そのおかげだろう。彼女たちは夜目の呪文を使う事なく互いを視認出来ていた。
二人の魔女が杖を振るうたびに彼女達のすぐ側では閃光や小規模な爆発が生まれる。ただし必死になっているのは一方だけだった。
栗毛の魔女が次々と放つ魔法を銀髪の魔女はその場から一歩も動くことなくことごとく防いでは合間に攻撃魔法を放っている。
対して栗毛の魔女は必死だった。
目まぐるしく攻撃魔法を繰り出しながら相手からの攻撃を防ぐも、どうしても防ぎきれないものがある。そうすると栗毛の魔女は飛び退いて避ける他なかったし、狙いが定まらないように動き続ける必要があった。あまり効果はないようだったが。
真夜中という時刻もあるが、草木や風までもが息を飲んで彼女達の闘いを見つめているかのように辺りは静まり返っている。
勝敗が決したのは突然だった。
「カンセル・ワンダーマー!杖を弾け!」
銀髪の魔女が呪文と共に鋭く杖を振るう。
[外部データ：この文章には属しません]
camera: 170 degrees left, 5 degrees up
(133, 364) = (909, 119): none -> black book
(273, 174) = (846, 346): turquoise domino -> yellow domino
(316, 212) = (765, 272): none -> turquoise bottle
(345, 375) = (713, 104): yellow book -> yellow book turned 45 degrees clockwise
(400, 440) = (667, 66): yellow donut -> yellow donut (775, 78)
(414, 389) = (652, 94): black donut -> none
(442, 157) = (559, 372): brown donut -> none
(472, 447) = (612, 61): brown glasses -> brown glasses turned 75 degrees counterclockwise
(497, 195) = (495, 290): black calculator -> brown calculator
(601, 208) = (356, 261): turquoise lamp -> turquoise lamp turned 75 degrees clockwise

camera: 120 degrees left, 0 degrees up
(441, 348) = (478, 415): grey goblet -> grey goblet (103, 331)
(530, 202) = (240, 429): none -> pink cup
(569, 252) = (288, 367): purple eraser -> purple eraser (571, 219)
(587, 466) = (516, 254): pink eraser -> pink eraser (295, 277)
彼女の目と杖は真っ直ぐに栗毛の魔女の杖に向いていた。
栗毛の魔女の手から弾き飛ばされた杖がくるくると空中で回転して地面へ落ちて行くのを二人は黙って眺めていた。
栗毛の魔女の表情は穏やかで、すっかり諦めていた。杖を拾うこともせず大きく息を吸うと長い長いため息を吐いた。
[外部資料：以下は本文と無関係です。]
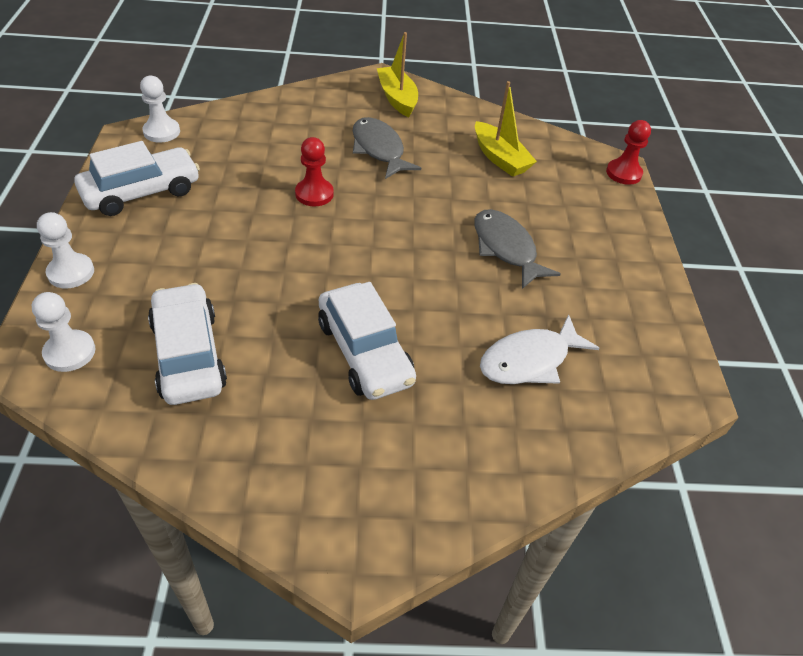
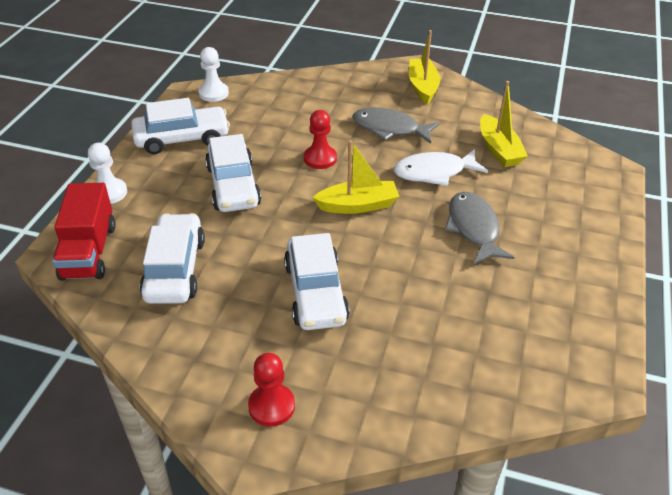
camera: 20 degrees right, 5 degrees down
(70, 352) = (89, 251): white pawn -> red truck
(225, 241) = (233, 186): none -> white car
(375, 242) = (358, 205): none -> yellow boat
(379, 149) = (390, 129): grey fish -> grey fish turned 60 degrees counterclockwise
(529, 360) = (458, 326): white fish -> white fish (434, 172)
(623, 173) = (616, 178): red pawn -> red pawn (271, 406)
「やっぱり勝てないか。最初から分かってたのにね。ごめんね何度も何度も突っかかって。でも安心して。学校を卒業したら二度と挑みもしないし顔を見せないって誓うわ」
「…ねえ」
「なに?」
「それ三度目はあるってこと?」
「は?」
意味がわからず発した言葉の刺々しさに栗毛の魔女は内心「不愉快にさせたかもしれない」と焦った。しかしながら銀髪の魔女は気にした様子はなく「それ三度目はあるってこと?」と繰り返し尋ねるのだった。
二人は同じ学校に通う朋輩だった。
栗毛の魔女は努力の魔女でいつだって成績は学年首席だったが、だからと言ってそれを鼻にかけるような輩ではなかった。己の努力も学友の努力も等しく素晴らしいものと考え、たとえその努力が身を結ばなくとも尊んだ。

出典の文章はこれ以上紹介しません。